Se há algo a ser celebrado para além do centenário de nascimento de Raymond Williams, é a maior circulação da tradução de suas obras nos últimos anos no Brasil. A trajetória de sua publicação no país, que começou pelo livro Cultura e sociedade, em 1969, por obra e arte da Companhia Editora Nacional, não avançou de modo significativo no século XX. Somente neste século vimos vários outros livros deste importante expoente da nova esquerda britânica sendo publicados em português, na maioria das vezes graças à Editora Unesp.

Contudo, a efeméride é também uma oportunidade para ressaltar a contribuição deste importante pensador marxista. Dentre as várias possibilidades de fazê-lo, destaco especialmente o lugar central que a noção de cultura sempre teve em suas reflexões. Ao problematizar a aura romântica que se construiu em torno da figura do escritor, por exemplo, como fruto de um gênio criador dotado de características excepcionais, constitutivas de uma habilidade específica restrita a uma elite letrada e distante da vida comum da maioria dos mortais, Williams contribuiu decisivamente para democratizar a nossa concepção de arte e cultura. E fez isso destrinchando o processo histórico em que, ao longo do século XIX, literatos e artistas construíram essa concepção romântica como estratégia para fazer frente ao avanço do desenvolvimento industrial e ao aprofundamento das relações capitalistas de produção que ameaçavam transformar tudo em mercadoria, inclusive a literatura. Ao desvelar esse processo, desconstruiu o “mito do artista romântico”, removido do pedestal em que até hoje muitos insistem em mantê-lo, até mesmo para restringir de forma elitista o acesso à cultura que, à rigor, nada tem de extraordinária, é, antes, comum, faz parte do cotidiano de qualquer um de nós.

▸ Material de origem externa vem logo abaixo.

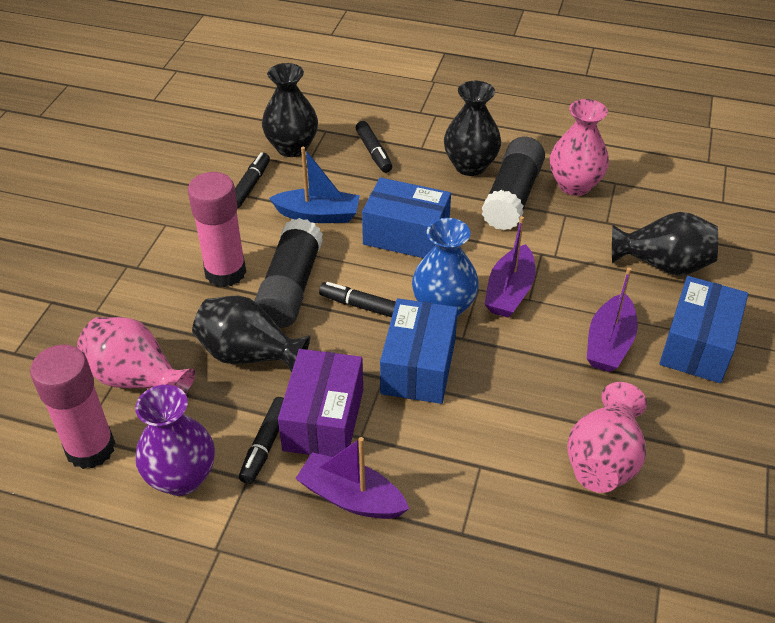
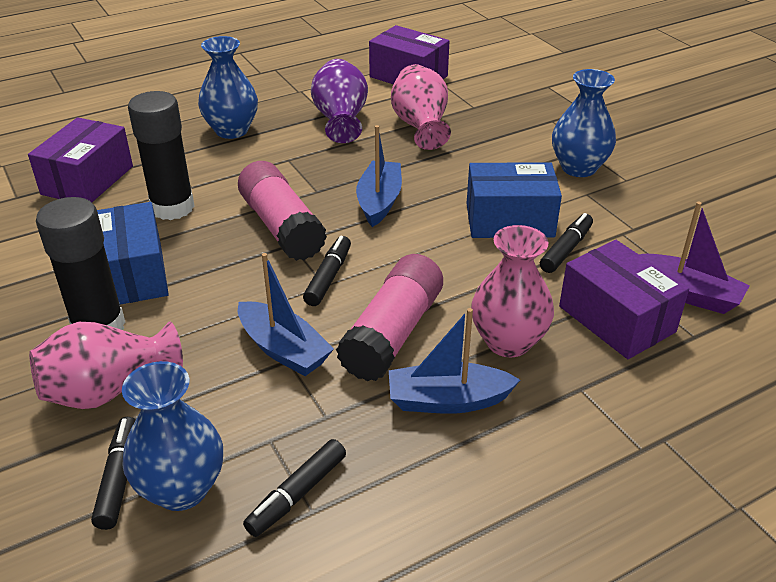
black vase: 4 -> 0
blue boat: 1 -> 3
blue box: 3 -> 2
blue vase: 1 -> 3
purple boat: 3 -> 1
purple box: 1 -> 3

Quem, por acaso, continua tendo dificuldades para reconhecer este princípio fundamental esgrimido por Williams, pode experimentar, por exemplo, ler Os supridores (Todavia, 2020), de José Falero. É uma demonstração cabal do seu argumento e está longe de ser a única. Evidencia o quanto as periferias são capazes de produzir literatura da melhor qualidade.

Mas se fosse o caso de indicar um texto de Williams que sirva como porta de entrada para a sua obra, não resta dúvida de que o melhor a fazer é começar pelo ensaio “A cultura é algo comum”, de 1958 (Recursos da esperança, Ed. Unesp, 2015). Trata-se de um manifesto em defesa de uma concepção de cultura e de educação essencialmente democrática, elaborado a partir de um paralelo com a própria trajetória de vida do autor. Afinal, o filho de um trabalhador ferroviário pode se tornar professor/intelectual/escritor, tal como qualquer indivíduo oriundo da classe trabalhadora – por mais que as classes dominantes no Brasil considerem isso abominável e criem todos os obstáculos possíveis para que trajetórias similares se viabilizem.

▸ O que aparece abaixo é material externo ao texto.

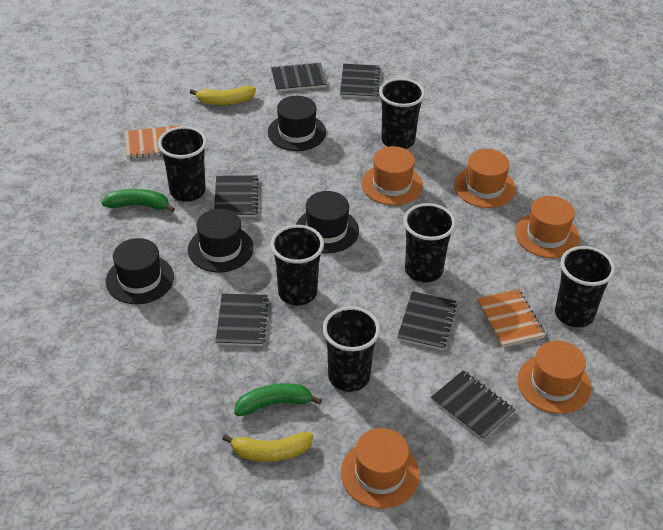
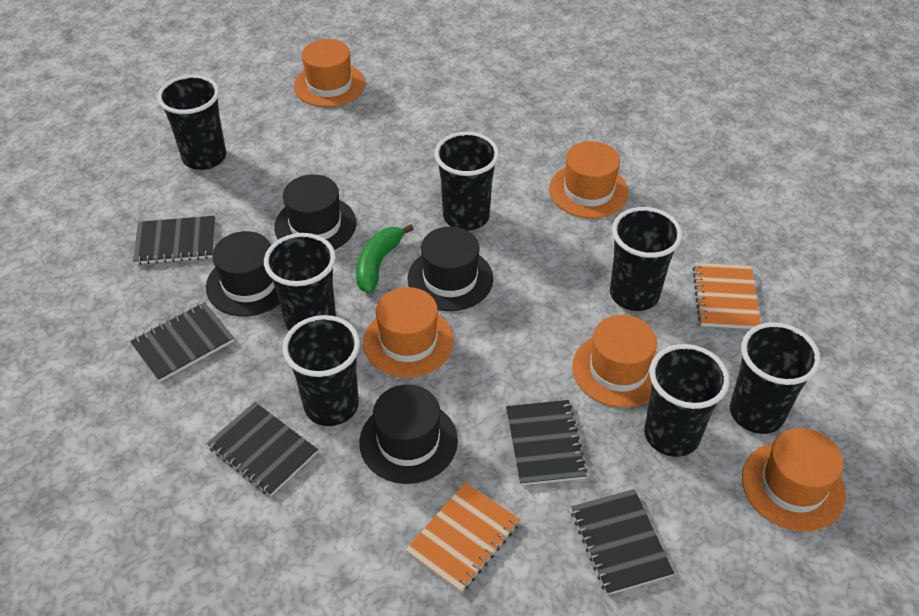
black cup: 6 -> 7
black notebook: 6 -> 5
green banana: 2 -> 1
yellow banana: 2 -> 0

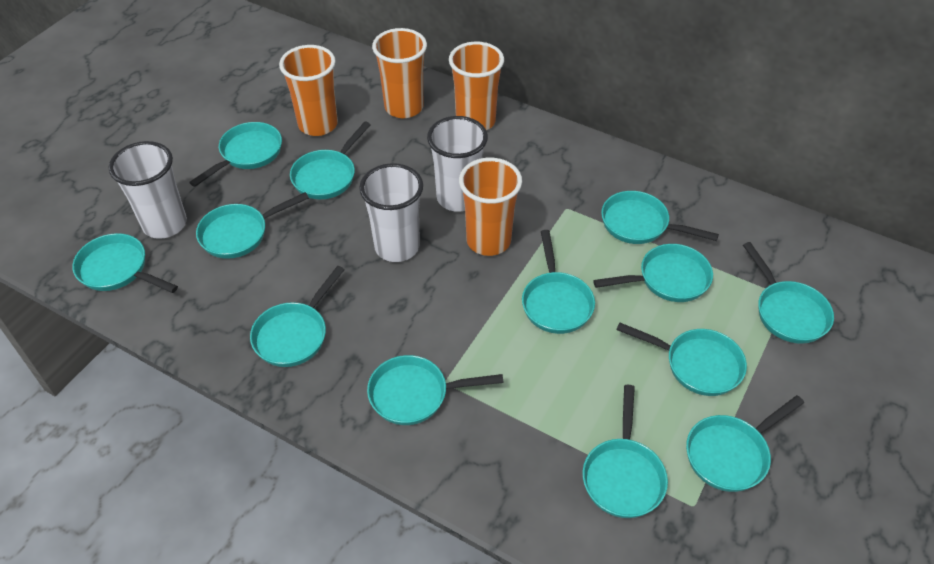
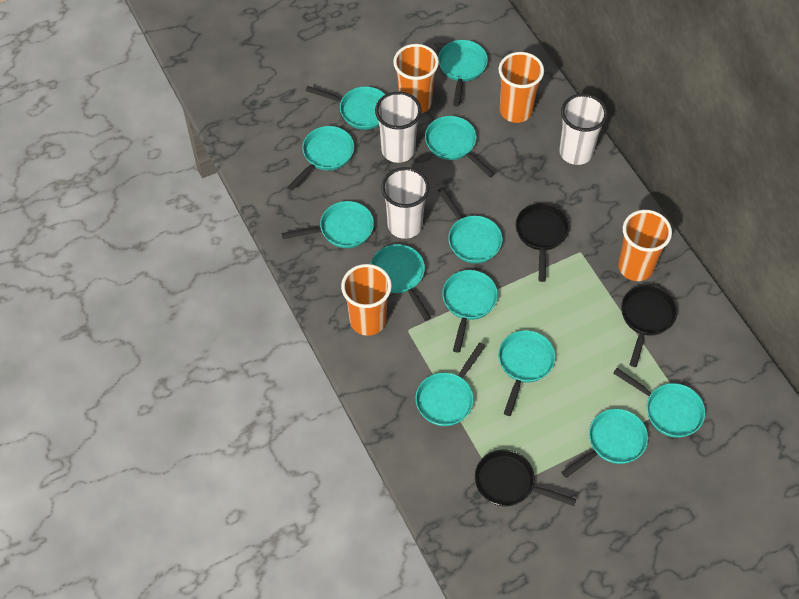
black pan: 0 -> 3
turquoise pan: 13 -> 12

A certa altura desse texto, cuja leitura é muito prazerosa, Williams confronta vozes que insistem em questionar as razões pelas quais recursos públicos deveriam subsidiar a produção artística e cultural, já que, dizem essas mesmas vozes – que tão bem conhecemos -, não se deve apoiar o que não gera lucro. A resposta do pensador socialista é lapidar, ao afirmar que uma nação não é uma empresa. O parlamento, por exemplo, não dá lucro. É mantido porque o julgamos tão indispensável para a democracia quanto a cultura e a educação. Por isso os recursos públicos devem subsidiá-las.

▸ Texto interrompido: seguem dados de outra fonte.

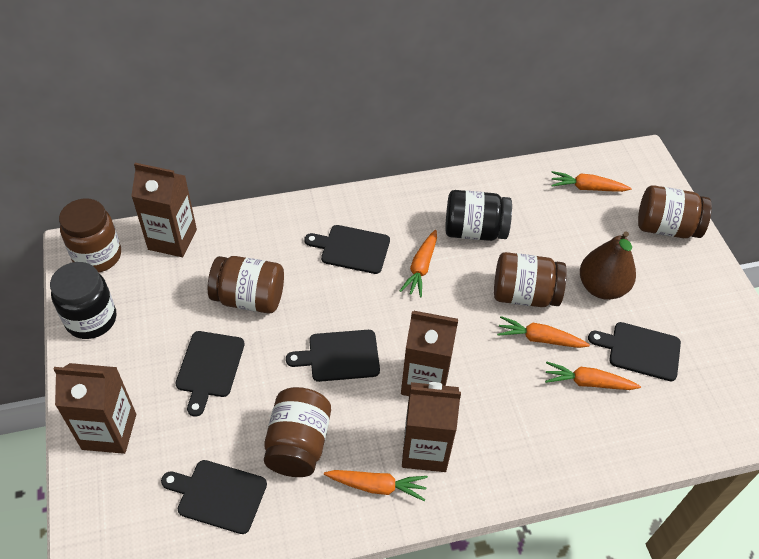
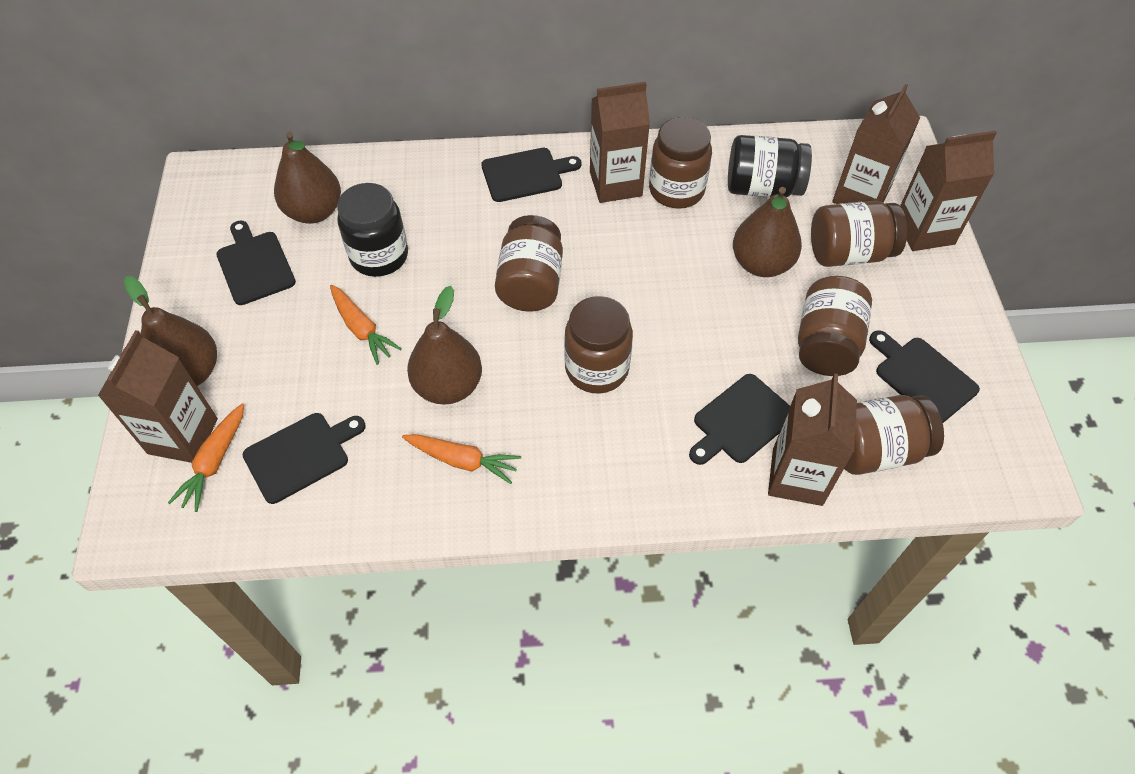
brown carton: 4 -> 5
brown jar: 5 -> 6
brown pear: 1 -> 4
orange carrot: 5 -> 3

Resta saber quantos de nós acreditamos verdadeiramente na democracia. Eis uma pergunta que Williams também não deixa sem resposta ao encerrar tão instigante ensaio: “Quem então acreditaria na democracia? A resposta é bem simples: as milhões de pessoas na Inglaterra que ainda não têm acesso à democracia, onde trabalham e vivem”.

São muitas as razões para celebrar e ler Raymond Williams num país cuja democracia é ainda tão frágil, sofrendo golpes sucessivos a cada período de poucas décadas. E é também urgente e necessário.

Denilson Botelho é  professor do Departamento de História da Unifesp.